Avant que le soleil ne soit levé, une couverture sur les épaules, dans le halo tremblant de la lumière d’une bougie, je découvrais et je modelais ma pensée : sur une page vide je déroulais des mots tirés d’un encrier. Je songeais à la rencontre de la lumière du papier et de l’obscurité de l’encre, à leur union, au sacrifice de leur absoluité, condition première de l’apparition du sens, logophanie de l’écriture.

Ces lignes sont extraites d’une autobiographie de 2003, Deuxième Berceau : Jeune homme, j’avais décidé que je devais, puisque je voulais ardemment être compris, réapprendre à écrire, que je simplifie et clarifie mon écriture. La défricher pour la rendre déchiffrable. Dans cette intention − et dans une brocante − j’avais acheté un encrier. Il était en verre épais, avec un beau couvercle doré en laiton décoré d’une tresse.
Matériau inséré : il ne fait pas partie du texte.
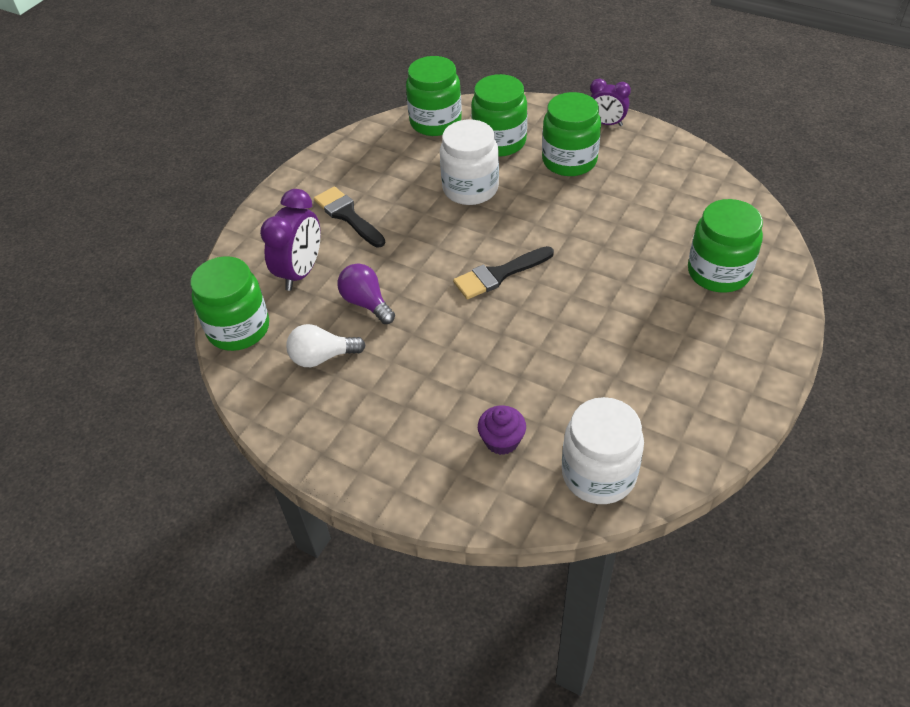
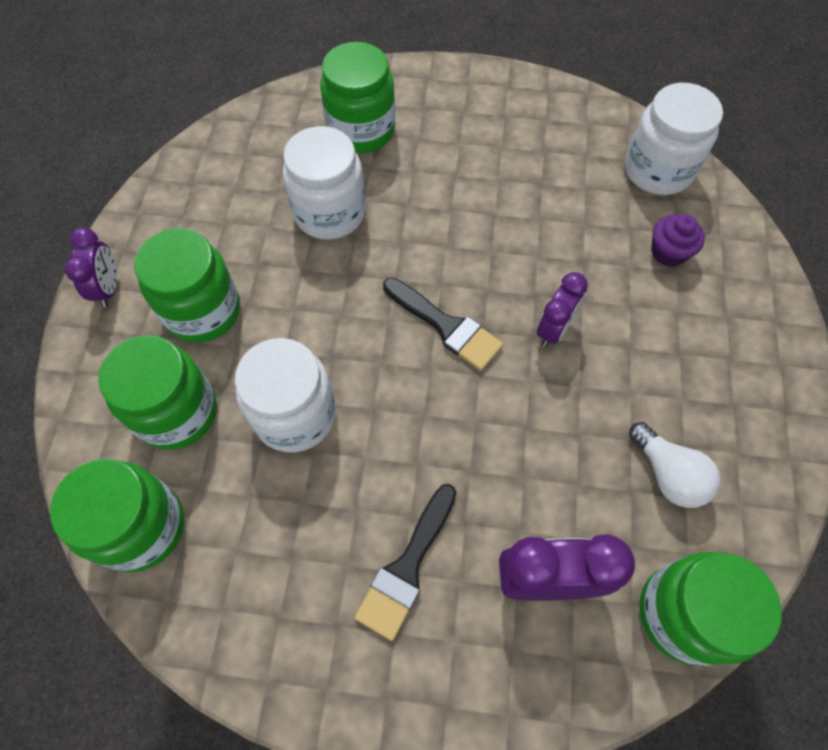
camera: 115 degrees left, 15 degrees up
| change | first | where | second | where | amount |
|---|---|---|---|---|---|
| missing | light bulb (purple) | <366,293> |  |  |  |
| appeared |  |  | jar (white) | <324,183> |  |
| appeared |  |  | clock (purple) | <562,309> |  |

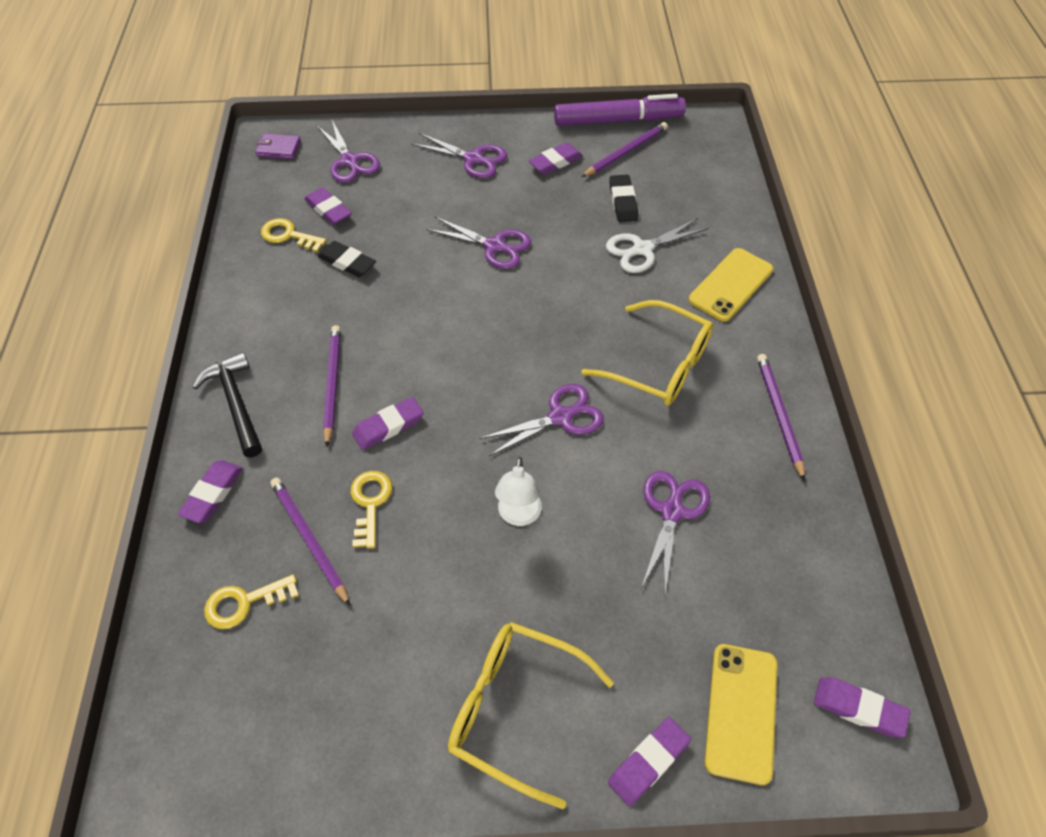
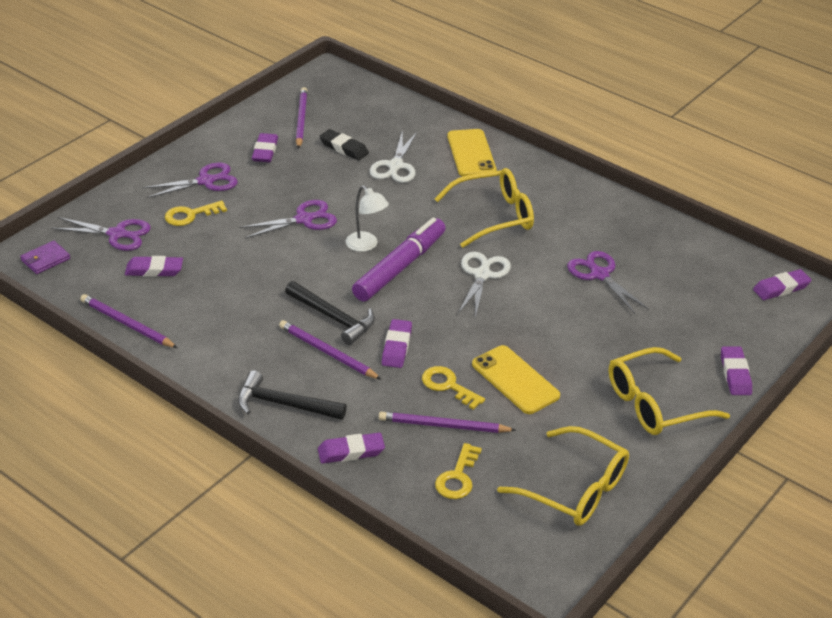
camera: 50 degrees left, 15 degrees down
| change | first | where | second | where | amount |
|---|---|---|---|---|---|
| missing | eraser (black) | <347,259> |  |  |  |
| appeared |  |  | hammer (black) | <330,313> |  |
| appeared |  |  | glasses (yellow) | <563,476> |  |
| relocated | key (yellow) | <294,235> |  | <196,213> |  |
| relocated | lamp (white) | <518,491> |  | <367,219> |  |
| relocated | marker (purple) | <620,110> |  | <399,259> |  |
| relocated | phone (yellow) | <741,714> |  | <516,379> |  |
| relocated | pencil (purple) | <781,417> |  | <129,321> |  |
| colour | scissors (purple) | <541,420> | scissors (white) | <484,285> |  |
| spun | eraser (purple) | <210,491> |  | <351,448> | 75 degrees counterclockwise |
Avec une plume de fer, j’ai réappris à écrire et commencé de le faire :

L’encre est sombre.
En elle, tous les mots sont mêlés.
Si étroitement que l’encre est une nuit sans étoiles.
Le couvercle doré lui fait un soleil.
Le papier est un matin de neige où personne n’a marché
(tout le monde dort encore)
Blanche feuille de sommeil et de silence.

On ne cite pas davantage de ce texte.